It could be that these other people are non-physical conscious minds, as George Berkeley supposed. But the trouble with Berkeley’s view is that we require some explanation of the commonalities and regularities in our experiences. Why is it that when my wife and I look in the same direction, we both have an experience of a table. Berkeley postulated a constantly intervening God to make sense of this, but this seems to me an extravagant and inelegant postulation. Michael Pelczar and Donald Hoffman try to make sense of this without God, and their work is really interesting. However, it seems to me much more simple and straightforward to postulate a shared physical world to account the commonalities and regularities in our experience. Why do my wife and I both experience a table? Because there’s a table out there in physical reality, and it causes our experiences by impacting on our bodies. 

However, in order to avoid Galileo’s Big Mistake, I adopt a panpsychist, rather than a materialist, conception of physical reality. There is a physical world out there, but it’s infused with consciousness. This is the positive bit of my book ‘Galileo’s Error: Foundations for a new Science of Consciousness.’

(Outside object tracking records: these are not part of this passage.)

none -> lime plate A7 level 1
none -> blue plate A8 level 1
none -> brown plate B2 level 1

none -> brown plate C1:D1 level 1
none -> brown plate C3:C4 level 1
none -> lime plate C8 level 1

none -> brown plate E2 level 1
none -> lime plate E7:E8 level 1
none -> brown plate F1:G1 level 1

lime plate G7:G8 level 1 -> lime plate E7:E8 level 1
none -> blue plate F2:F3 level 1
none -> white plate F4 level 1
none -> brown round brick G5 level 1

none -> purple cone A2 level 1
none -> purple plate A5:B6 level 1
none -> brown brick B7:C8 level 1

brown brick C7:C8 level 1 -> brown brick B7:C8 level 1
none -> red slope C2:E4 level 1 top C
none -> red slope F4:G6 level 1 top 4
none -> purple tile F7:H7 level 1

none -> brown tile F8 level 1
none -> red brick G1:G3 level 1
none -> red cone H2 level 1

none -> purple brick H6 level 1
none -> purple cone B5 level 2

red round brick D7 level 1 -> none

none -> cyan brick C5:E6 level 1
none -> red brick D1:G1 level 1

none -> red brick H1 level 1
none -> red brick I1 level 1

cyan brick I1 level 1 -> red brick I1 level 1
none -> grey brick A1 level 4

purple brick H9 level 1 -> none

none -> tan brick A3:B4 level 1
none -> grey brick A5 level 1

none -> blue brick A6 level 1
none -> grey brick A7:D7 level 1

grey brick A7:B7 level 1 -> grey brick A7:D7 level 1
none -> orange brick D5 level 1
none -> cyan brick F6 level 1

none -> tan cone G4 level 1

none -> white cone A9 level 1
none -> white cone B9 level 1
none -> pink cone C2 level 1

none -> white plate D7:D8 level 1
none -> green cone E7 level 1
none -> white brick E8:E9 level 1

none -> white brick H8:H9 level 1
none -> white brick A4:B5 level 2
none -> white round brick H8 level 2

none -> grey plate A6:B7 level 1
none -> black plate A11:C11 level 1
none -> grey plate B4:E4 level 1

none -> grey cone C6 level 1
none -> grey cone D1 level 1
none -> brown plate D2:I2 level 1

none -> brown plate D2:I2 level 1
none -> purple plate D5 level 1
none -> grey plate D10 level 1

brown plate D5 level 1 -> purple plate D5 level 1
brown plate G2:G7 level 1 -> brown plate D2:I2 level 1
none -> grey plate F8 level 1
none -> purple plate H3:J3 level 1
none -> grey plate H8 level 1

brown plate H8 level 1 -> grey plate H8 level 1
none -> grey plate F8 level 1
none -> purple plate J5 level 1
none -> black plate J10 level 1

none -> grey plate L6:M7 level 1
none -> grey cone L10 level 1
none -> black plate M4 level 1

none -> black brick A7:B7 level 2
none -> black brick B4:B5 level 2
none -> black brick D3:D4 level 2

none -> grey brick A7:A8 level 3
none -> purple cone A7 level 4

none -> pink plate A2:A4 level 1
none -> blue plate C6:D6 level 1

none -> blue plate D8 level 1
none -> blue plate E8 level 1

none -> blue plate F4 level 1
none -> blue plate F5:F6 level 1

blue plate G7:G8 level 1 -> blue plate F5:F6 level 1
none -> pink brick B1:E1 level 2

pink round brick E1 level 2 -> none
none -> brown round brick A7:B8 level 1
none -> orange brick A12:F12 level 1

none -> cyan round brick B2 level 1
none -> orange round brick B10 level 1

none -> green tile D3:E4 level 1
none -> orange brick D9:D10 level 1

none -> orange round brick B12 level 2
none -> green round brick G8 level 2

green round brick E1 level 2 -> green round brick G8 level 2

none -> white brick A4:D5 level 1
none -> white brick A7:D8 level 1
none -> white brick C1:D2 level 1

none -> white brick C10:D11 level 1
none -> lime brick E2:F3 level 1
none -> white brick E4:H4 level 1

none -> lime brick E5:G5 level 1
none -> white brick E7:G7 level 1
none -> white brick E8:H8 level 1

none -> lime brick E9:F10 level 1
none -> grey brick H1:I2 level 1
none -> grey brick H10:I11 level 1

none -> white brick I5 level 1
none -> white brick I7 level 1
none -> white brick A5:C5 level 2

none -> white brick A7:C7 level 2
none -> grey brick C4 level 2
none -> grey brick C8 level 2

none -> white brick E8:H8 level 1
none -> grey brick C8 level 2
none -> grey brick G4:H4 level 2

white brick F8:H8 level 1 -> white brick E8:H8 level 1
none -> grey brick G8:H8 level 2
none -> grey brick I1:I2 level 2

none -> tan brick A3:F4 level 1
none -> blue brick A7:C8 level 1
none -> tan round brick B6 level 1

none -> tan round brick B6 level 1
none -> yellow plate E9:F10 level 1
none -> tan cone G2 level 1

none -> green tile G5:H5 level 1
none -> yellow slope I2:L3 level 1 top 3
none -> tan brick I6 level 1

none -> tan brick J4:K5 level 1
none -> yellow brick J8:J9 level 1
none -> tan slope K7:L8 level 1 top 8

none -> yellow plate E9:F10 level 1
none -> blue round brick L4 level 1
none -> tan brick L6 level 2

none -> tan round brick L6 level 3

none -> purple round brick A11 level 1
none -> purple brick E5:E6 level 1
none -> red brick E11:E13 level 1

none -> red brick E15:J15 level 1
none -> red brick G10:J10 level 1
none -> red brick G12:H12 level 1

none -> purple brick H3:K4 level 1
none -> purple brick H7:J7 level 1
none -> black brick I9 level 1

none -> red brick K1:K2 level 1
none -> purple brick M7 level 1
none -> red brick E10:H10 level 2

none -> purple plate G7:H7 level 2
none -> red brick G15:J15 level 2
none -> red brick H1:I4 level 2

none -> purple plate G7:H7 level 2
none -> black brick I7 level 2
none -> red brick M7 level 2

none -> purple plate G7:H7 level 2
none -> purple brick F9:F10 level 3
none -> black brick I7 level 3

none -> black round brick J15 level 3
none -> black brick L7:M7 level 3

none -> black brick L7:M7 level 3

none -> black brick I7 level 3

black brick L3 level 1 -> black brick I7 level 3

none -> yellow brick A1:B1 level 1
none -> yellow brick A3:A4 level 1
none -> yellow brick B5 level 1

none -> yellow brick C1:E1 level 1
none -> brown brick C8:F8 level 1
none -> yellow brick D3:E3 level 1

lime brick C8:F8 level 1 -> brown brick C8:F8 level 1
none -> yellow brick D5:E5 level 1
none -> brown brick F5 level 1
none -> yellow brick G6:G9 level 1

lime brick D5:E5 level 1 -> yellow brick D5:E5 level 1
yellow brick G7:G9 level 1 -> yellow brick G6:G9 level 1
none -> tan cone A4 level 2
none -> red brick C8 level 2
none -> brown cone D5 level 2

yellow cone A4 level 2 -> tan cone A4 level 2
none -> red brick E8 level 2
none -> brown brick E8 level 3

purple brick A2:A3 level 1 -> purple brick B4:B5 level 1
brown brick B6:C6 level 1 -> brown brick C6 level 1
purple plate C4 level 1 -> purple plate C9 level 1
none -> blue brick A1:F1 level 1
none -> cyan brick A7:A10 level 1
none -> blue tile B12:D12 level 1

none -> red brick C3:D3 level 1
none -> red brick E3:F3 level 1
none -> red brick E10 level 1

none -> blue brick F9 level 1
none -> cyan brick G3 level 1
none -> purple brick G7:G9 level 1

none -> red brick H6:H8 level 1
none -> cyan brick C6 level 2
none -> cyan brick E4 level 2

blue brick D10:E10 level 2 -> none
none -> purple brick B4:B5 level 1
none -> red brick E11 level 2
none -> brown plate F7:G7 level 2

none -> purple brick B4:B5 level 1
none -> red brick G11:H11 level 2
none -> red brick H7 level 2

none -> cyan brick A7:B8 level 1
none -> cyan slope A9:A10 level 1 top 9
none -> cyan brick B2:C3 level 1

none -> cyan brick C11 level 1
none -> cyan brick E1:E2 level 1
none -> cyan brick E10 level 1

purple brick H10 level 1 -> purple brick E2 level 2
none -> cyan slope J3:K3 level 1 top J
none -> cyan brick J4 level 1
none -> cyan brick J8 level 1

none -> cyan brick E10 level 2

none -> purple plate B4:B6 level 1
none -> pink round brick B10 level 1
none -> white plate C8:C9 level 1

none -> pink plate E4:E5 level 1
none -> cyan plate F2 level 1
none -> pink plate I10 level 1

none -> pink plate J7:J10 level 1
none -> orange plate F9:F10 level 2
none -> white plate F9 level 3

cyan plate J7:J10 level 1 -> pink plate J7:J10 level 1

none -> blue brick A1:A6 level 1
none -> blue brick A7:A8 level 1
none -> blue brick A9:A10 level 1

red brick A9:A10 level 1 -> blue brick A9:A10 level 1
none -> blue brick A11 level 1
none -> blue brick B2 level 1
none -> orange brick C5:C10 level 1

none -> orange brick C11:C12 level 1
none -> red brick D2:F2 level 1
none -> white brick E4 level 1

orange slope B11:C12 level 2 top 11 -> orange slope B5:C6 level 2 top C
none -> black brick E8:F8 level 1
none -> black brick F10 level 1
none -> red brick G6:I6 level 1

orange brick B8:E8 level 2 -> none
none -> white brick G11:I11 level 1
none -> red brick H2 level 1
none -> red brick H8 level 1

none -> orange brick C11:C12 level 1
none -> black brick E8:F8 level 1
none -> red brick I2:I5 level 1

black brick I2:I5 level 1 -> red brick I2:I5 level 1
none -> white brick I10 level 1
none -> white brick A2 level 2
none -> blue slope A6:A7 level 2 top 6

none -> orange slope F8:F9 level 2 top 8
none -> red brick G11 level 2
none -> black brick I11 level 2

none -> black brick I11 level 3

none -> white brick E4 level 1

Second Letter: The general idea behind Goff’s article stems from the thesis implied by the example of the tree: “When a tree comes crashing down in a forest, the crashing sound isn’t really in the forest, but in the consciousness of an onlooker. No onlooker, no consciousness, no sound.” However, I don’t agree with such viewpoint: the sound produced when the tree crashes doesn’t depend on whether an observer is present or not, since the pressure waves exist anyway, also in the absence of an observer.

In Galileo’s time, the existence of neurons and brain functionalities wasn’t known, and therefore it didn’t make sense to talk about modelling internal perceptions of any kind. But today we have mathematical models that are able to determine the effect of the sound when, in the form of neural pulses, it reaches the various brain regions and activates them in specific ways. Therefore, and at least up to this point, a scientific model based on mathematics would still be valid.

The fact that we are still ignorant about the origin of consciousness doesn’t mean that consciousness cannot be modelled mathematically. It’s true that such a modelling may be impossible, but we won’t know until we learn about the nature of consciousness and try to detect it and measure it.
JOSÉ MEDINA FERRER

My reply: It depends what you mean by ‘sound’. If you mean ‘vibrations in the air’, then, yes, there is sound out there, independent of the observer. But if you mean ‘the qualitative sound we seem to encounter in our experience,’ then I would disagree that this exists out there in the physical world.

Galileo’s contemporaries had crude theories of brain mechanisms. We certainly have a much better understanding of the mechanisms of the brain. But none of this has made the slightest difference with respect to the problem of consciousness. The problem is that physical science, whether the science of Galileo’s time or are own, works with a purely quantitative vocabulary, and you can’t capture the qualities of consciousness in these terms. The language of physical science can’t convey to a colour blind neuroscientist what it’s like to see red. I agree that we can model consciousness in mathematics, and such models are useful. But they abstract away from the qualities involved in consciousness, and hence only tell a partial story. It’s a bit like how mathematical models in economics are very useful, even though they abstract away from the specific details about individuals and their labour. 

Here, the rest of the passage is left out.